Veganism and vegetarianism is on the rise in the Western world, with many claiming a host of health benefits from switching to one of the diets. Between 2014 and 2019, the number of vegans in the UK quadrupled. As of January 2021, approximately 79 million people in the world were vegan. While 3.3 million people in Britain are vegetarian and a staggering 1.5 billion people worldwide are estimated to be vegetarian.
Although there are many benefits to going vegan or vegetarian, many believe it’s hard to get the right vitamins on one of the diets. So here we look at some of the most common nutritional deficiencies faced when on one of the diets. Firstly, we want to point out that many people follow a vegetarian or vegan diet without issue, and these are just a list of deficiencies some suffer from.
When it comes to iron, plants contain non-heme iron. The trouble with non-heme iron is the body does not as easily absorb it. Heme iron is mainly found in red meat, which is, of course, out of the question. For this reason, some vegans and vegetarians find they can be deficient in iron; this is particularly common in women. Be cautious, though. An excess of iron also can be a bad thing.
Probably the most common deficiency for those on a plant-based diet. Vitamin B12 is found in meat, fish, dairy products and eggs. For those that are vegetarian, this does allow some possibilities. People on a vegan diet may struggle, however B12 is in seaweed, tempeh (fermented soy), nutritional yeast flakes and spirulina. Nevertheless, it can be challenging to consume the adequate quantity needed.
A common vitamin lacking in many people; in fact, roughly 1 in 5 of us have low levels of D3. While this isn’t exclusive to plant-based diets, those who consume meat, fatty fish and eggs can get an extra boost. The best source of D3 is sunlight, but this can be particularly difficult in the darker, cloudier months.
Omega-3, specifically DHA (docosahexaenoic acid) omega-3, is vital for health. Most of our brain is made up of DHA omega-3s. Omega3 is primarily found in oily fish such as salmon, trout, mackerel etc in its active form (EPA/DHA), obviously this is only relevant for pescatarians and others that don’t follow a vegan or vegetarian diet. However, omega-3 is also in flaxseeds, flax oil, hemp seeds, chia seeds and walnuts in the form of ALA (which then needs to be converted to EPA/DHA). However, it isn’t easy to gain enough from these sources. Also, it is worth pointing out that vegan and vegetarian supplements will be in ALA (alpha-linolenic acid) form instead of DHA, meaning the body will have to convert them first.
Finally, iodine is notoriously difficult to obtain from plant foods. It is, however in some fortified cereals and seaweed. However, it’s difficult to know what quantity you will get as it can vary considerably. Some plant milks are now available with iodine (keep an eye out for potassium iodine on the ingredients). Still, one of the easiest ways to hit your recommended intake is with a supplement.
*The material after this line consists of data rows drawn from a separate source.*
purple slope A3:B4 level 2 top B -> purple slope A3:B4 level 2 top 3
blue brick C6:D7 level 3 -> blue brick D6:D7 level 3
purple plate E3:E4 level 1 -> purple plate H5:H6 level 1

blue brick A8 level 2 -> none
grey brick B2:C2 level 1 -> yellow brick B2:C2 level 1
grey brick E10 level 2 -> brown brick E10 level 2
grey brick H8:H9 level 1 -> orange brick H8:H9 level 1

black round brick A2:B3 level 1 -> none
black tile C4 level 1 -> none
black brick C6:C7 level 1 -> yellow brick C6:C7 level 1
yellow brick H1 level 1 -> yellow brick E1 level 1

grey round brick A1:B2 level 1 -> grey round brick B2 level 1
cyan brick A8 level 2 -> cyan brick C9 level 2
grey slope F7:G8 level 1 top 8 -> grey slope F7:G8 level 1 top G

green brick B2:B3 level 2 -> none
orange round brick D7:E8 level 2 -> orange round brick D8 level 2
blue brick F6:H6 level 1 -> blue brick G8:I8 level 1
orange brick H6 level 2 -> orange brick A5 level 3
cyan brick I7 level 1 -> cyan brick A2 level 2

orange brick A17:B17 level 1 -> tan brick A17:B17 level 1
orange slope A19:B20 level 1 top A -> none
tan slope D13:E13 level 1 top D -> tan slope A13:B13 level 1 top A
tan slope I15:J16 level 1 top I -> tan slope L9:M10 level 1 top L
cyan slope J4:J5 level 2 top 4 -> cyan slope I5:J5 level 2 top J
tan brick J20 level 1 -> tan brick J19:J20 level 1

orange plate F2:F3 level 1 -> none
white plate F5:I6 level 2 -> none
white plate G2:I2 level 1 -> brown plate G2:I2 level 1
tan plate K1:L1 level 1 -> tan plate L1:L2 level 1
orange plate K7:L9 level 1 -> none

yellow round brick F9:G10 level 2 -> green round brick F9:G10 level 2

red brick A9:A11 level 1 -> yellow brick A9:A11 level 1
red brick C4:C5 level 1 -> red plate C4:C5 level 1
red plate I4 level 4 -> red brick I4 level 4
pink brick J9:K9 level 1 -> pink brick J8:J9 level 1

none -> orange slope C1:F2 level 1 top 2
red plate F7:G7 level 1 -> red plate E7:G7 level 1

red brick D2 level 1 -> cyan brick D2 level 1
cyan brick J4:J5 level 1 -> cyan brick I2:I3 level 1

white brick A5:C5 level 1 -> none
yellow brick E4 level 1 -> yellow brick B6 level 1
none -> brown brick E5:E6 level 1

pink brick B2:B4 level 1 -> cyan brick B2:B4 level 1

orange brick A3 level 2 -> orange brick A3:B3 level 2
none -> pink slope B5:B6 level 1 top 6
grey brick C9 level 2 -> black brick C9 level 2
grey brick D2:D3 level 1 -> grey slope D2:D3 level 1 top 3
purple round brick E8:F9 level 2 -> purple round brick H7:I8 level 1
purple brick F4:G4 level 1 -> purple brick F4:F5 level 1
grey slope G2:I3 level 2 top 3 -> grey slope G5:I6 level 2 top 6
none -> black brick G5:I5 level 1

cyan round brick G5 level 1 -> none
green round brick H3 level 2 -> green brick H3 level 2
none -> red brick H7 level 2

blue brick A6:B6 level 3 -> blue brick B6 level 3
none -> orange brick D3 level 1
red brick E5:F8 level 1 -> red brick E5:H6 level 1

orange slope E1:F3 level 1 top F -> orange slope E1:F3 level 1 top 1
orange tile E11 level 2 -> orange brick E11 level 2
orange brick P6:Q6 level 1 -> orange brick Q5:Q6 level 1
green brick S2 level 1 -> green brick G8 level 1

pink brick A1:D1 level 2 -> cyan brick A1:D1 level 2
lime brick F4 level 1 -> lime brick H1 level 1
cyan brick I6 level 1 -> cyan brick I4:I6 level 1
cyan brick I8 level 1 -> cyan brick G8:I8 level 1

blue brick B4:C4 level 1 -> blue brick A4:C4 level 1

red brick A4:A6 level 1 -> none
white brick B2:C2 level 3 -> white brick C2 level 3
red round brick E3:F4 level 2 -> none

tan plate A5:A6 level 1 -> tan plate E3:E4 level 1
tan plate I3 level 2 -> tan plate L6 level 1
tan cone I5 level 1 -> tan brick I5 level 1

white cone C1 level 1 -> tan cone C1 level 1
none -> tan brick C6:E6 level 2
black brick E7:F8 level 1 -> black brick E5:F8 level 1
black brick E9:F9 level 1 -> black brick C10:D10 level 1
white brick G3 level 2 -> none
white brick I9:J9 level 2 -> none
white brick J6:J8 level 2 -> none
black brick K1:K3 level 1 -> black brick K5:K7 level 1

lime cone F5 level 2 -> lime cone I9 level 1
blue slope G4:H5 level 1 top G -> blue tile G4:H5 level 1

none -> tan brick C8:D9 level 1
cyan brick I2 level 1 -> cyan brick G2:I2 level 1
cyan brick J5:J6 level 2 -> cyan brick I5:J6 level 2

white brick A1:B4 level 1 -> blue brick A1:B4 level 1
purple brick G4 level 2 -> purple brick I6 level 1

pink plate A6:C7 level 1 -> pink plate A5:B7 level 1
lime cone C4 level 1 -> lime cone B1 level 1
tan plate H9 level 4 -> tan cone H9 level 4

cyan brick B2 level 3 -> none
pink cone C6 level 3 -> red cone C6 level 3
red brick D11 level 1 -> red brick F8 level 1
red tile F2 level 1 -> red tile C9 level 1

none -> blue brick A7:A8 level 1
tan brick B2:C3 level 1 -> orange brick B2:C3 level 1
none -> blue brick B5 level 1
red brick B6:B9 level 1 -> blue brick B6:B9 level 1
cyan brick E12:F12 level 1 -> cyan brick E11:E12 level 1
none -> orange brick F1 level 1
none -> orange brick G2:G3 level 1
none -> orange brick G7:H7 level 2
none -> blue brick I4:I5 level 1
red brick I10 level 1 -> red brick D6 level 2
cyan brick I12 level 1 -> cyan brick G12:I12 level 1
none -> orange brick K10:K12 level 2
While it may sound like vegan and vegetarian diets can cause deficiencies, we want to mention that there is nothing wrong with following a vegan or vegetarian diet. On the contrary, many who follow a plant-based lifestyle are healthier than carnivores or pescatarians as they consume far more fruits and vegetables and less processed foods. However, those following a diet should be aware of the deficiencies that could crop up by following such a lifestyle. By noticing any issues and supplementing correctly, they should be in excellent health.